L’abbé Dubois, qui, pour regagner l’esprit de M. le duc d’Orléans, avoit eu besoin d’entours, ne se fut pas plutôt emparé de lui par ses négociations avec l’Angleterre et la Hollande, que ceux dont il s’étoit servi lui devinrent suspects dès que son crédit n’eut plus besoin du leur. Son plan alloit aussi au premier ministère. Il n’y vouloit point de concurrents ni de contradicteurs. Celui de tous qu’il craignoit davantage étoit le duc de Noailles, parce qu’il avoit le même dessein et bien d’autres moyens que lui pour s’y porter. Il résolut donc de l’écarter de bonne heure sans rien marquer de personnel. La partie eût été trop inégale, et d’ailleurs la soumission du duc de Noailles, qui augmentoit pour lui à la mesure du crédit qu’il reprenoit auprès de son maître lui en ôtait jusqu’au prétexte. On a vu combien pour lui plaire il avoit mérité les louanges des Anglois. Dubois se lia donc avec Law. Leurs intérêts à former cette union étoient pareils. Un étranger, aboyé d’un nombre de gens autorisés par leur être, par leur état, par leurs places, avoit à chaque instant tout à craindre de la faiblesse du régent. En le favorisant Dubois flattoit le goût de son maître et portoit indirectement des bottes à Noailles qu’il vouloit perdre, sans oser le montrer et sans que Noailles s’en doutât lui-même, ni dans ces commencements le régent non plus avec tous ses soupçons. Tout se passoit à cet égard dans un intérieur que tout l’art de Noailles ne pouvoit percer.

Law ne me cacha point cette liaison naissante et l’usage qu’il commençoit à en tirer, mais il ne me disoit pas ce qu’il lui en coûtoit pour l’accroître et pour la rendre tout à fait solide. Il commençoit à avoir de l’argent à répandre par ce négoce naissant, si connu depuis et si fatal par l’abus qui s’en fit sous le nom de Mississipi. Il étoit doux à l’abbé Dubois de trouver une ressource secrète dont il n’eût obligation à personne qu’à celui qui avoit autant d’intérêt, pour sa propre défense, d’acheter sa protection, que de lui l’accorder à ce prix et les moyens en même temps d’énerver de bonne heure un compétiteur à la première place de toute autorité et de toute grandeur, à la cheville du pied duquel il ne pouvoit encore atteindre.

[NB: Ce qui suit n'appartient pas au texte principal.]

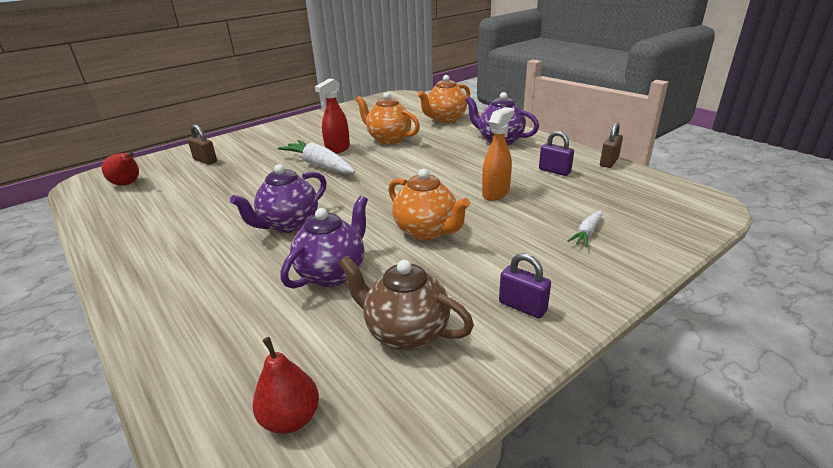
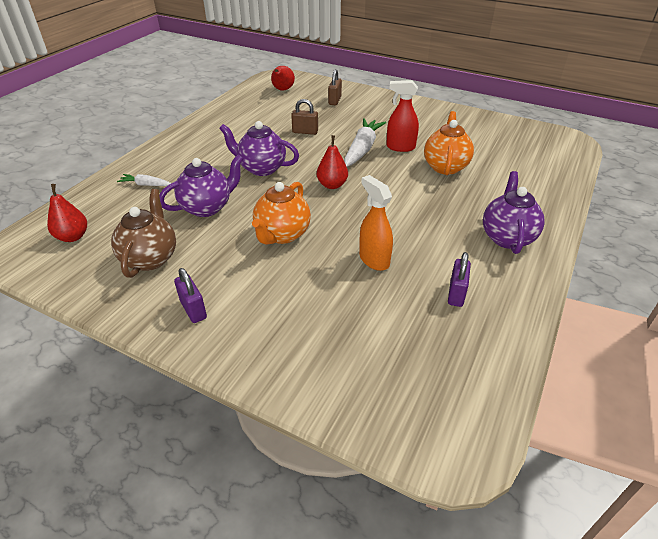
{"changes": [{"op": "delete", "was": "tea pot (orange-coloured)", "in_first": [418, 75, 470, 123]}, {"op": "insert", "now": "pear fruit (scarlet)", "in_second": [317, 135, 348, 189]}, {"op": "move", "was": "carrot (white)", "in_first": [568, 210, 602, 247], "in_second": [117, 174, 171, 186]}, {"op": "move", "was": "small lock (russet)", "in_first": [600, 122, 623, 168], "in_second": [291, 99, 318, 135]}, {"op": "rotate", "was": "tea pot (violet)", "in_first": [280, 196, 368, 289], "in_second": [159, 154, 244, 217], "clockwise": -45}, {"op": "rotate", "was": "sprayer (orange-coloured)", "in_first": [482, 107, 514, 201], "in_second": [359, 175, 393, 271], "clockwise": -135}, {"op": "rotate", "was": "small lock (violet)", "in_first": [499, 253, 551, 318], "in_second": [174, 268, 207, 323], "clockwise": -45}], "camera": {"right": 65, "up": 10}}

Telle fut la chaîne qui serra l’amitié entre ces deux hommes et qui les a portés si haut ou si loin l’un et l’autre. Je ne sais si, à travers les ruses et les caresses de Dubois, Noailles s’aperçut de quelque chose, car l’odorat de tous les deux étoit bien fin. Ce qui me l’a fait soupçonner, c’est ce qui m’arriva et qui, à la façon dont j’étois avec le duc de Noailles, ne lui parlant et ne le saluant jamais et ne lui épargnant pas, comme on l’a vu, les algarades publiques, me jeta dans le dernier étonnement.

Vers la fin de l’été de 1717, étant un samedi après dîner au conseil de régence pour finance, assis, à mon ordinaire, entre le comte de Toulouse et le duc de Noailles, il se mit la bouche dans mon oreille tandis qu’on commençoit à opiner sur une affaire qu’il venoit de rapporter et me demanda si je n’étois pas toujours fort ami de l’abbaye de la Trappe ; un oui tout court, et sans plus que ce monosyllabe, fut toute ma réponse. « Mais, ajouta-t-il, ne sont-ils pas fort mal dans leurs affaires ? — On ne sauroit plus, répondis-je. — Mais seriez-vous bien aise, continua-t-il, de les rétablir ? — Il n’y a rien, dis-je, que je ne souhaitasse davantage. — Oh bien, monsieur, me dit-il, j’aime aussi beaucoup l’abbaye des Septfonts, qui n’est pas mieux dans ses affaires ; ayez la bonté de demander à la Trappe un état de leurs dettes et de me le donner, et j’espère trouver moyen de les raccommoder l’une et l’autre. » Je lui dis, mais sans aucune sorte de remerciement, que j’en serois fort aise et que j’écrirois à la Trappe. Les opinions vinrent à nous et il n’en fut pas dit davantage, même en nous levant du conseil.

Le samedi au soir étoit justement le jour d’y écrire. Je reçus en réponse l’état que je demandois, et je le donnai le samedi suivant au duc de Noailles. En le recevant, assis en place, il me dit de ne rien faire, et qu’il m’avertiroit. Le samedi d’après, étant en place, il me dit qu’il avoit prévenu M. le duc d’Orléans, et que je ferois bien de lui parler. Je le fis et avec succès, tant la voie se trouva aplanie. Quinze jours après les payements commencèrent à couler par Law. C’étoit la chose qui me tenoit le plus au cœur, et sur laquelle je savois le moins comment m’y prendre avec un homme fait comme l’étoit M. le duc d’Orléans. La Providence y pourvut de la sorte d’une façon bien singulièrement marquée : il n’est pas temps d’aller plus loin là-dessus.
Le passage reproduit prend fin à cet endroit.